SOA vendors good and bad

news
Mar 12, 20072 mins

Best of the blogs: Big, small, nascent, niche, and stack players, SOA has them all, David Linthcium points out in this Real World SOA post. Some are good, others are not. “The funny thing is that all of the vendors that read this blog, and there are about 100 at last count, will think that they are in the ‘good’ column. Unfortunately, a good number are not.”

Open source: Taking the debate about what makes an open source company one step forward, Neil McAllister poses another question: Are you an open source user or joiner? “Joiners are the companies that offer financial backing, customer support, and indemnification for open-source projects. They contribute code,” McAllister explains. Take Red Hat, for instance. Joiners, on the other hand, neither hire open source developers, nor contribute much in the way of code or expertise. “That’s hardly the ideal model of community participation. But that’s OK, too, because users often have something else: money.”

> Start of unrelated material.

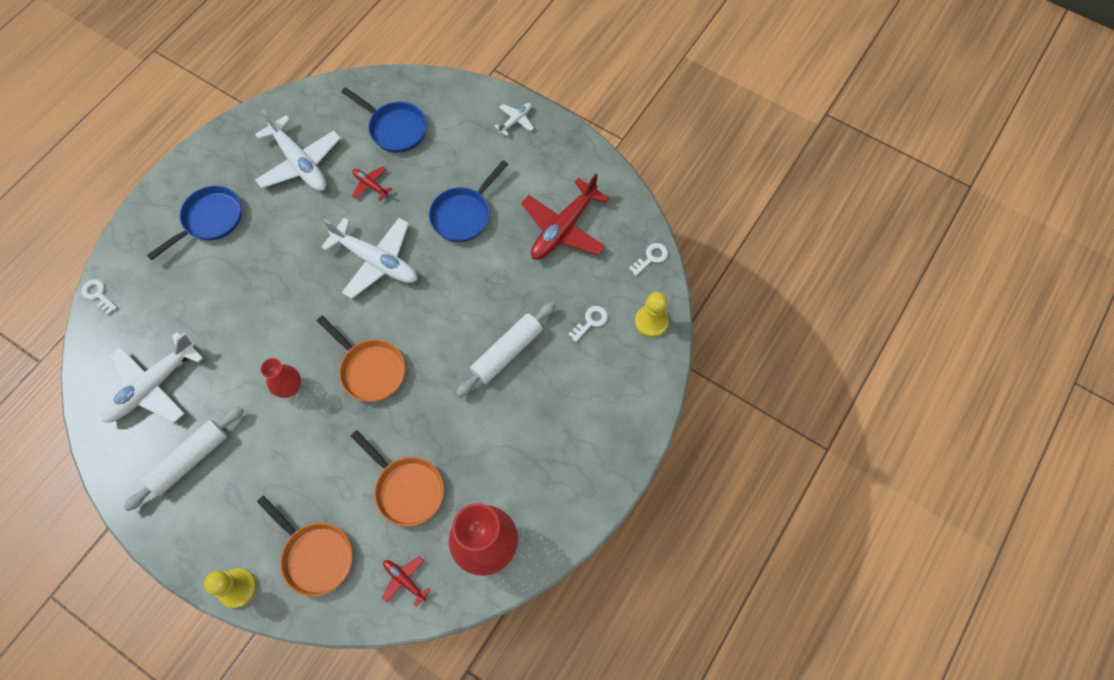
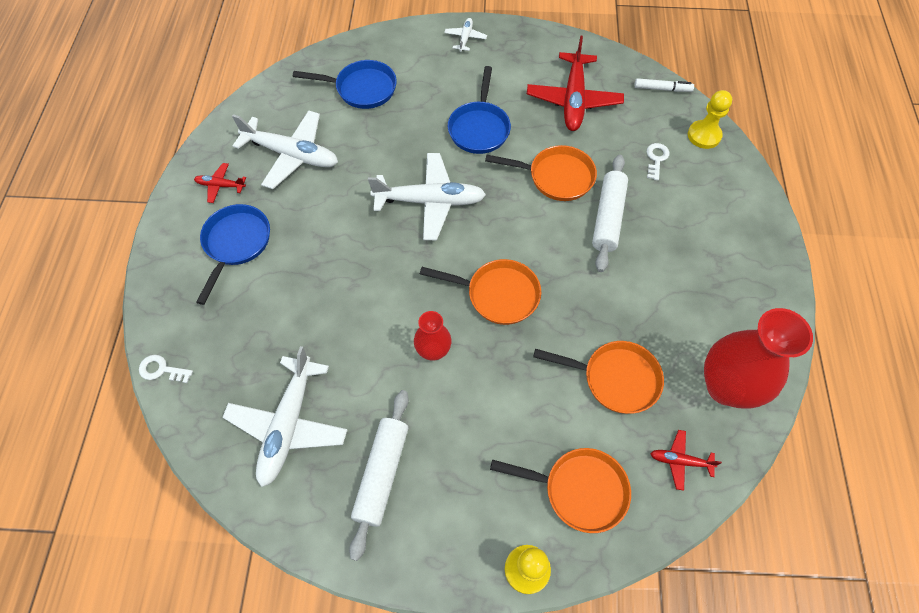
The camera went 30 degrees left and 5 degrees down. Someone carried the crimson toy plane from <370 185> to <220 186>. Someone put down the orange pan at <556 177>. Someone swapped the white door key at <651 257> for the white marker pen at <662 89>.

Storage: With the new StorStac, Intransa is aiming to differentiate itself in an already crowded IP storage fray. To do so, the company is taking a particular focus on bandwidth-intensive environments, such as video-on-demand and video surveillance, reports Mario Apicella in Betting on top storage speed. It’s too early to make predictions about Intransa’s future, “but it will be a good fight to watch and an interesting technology to follow.”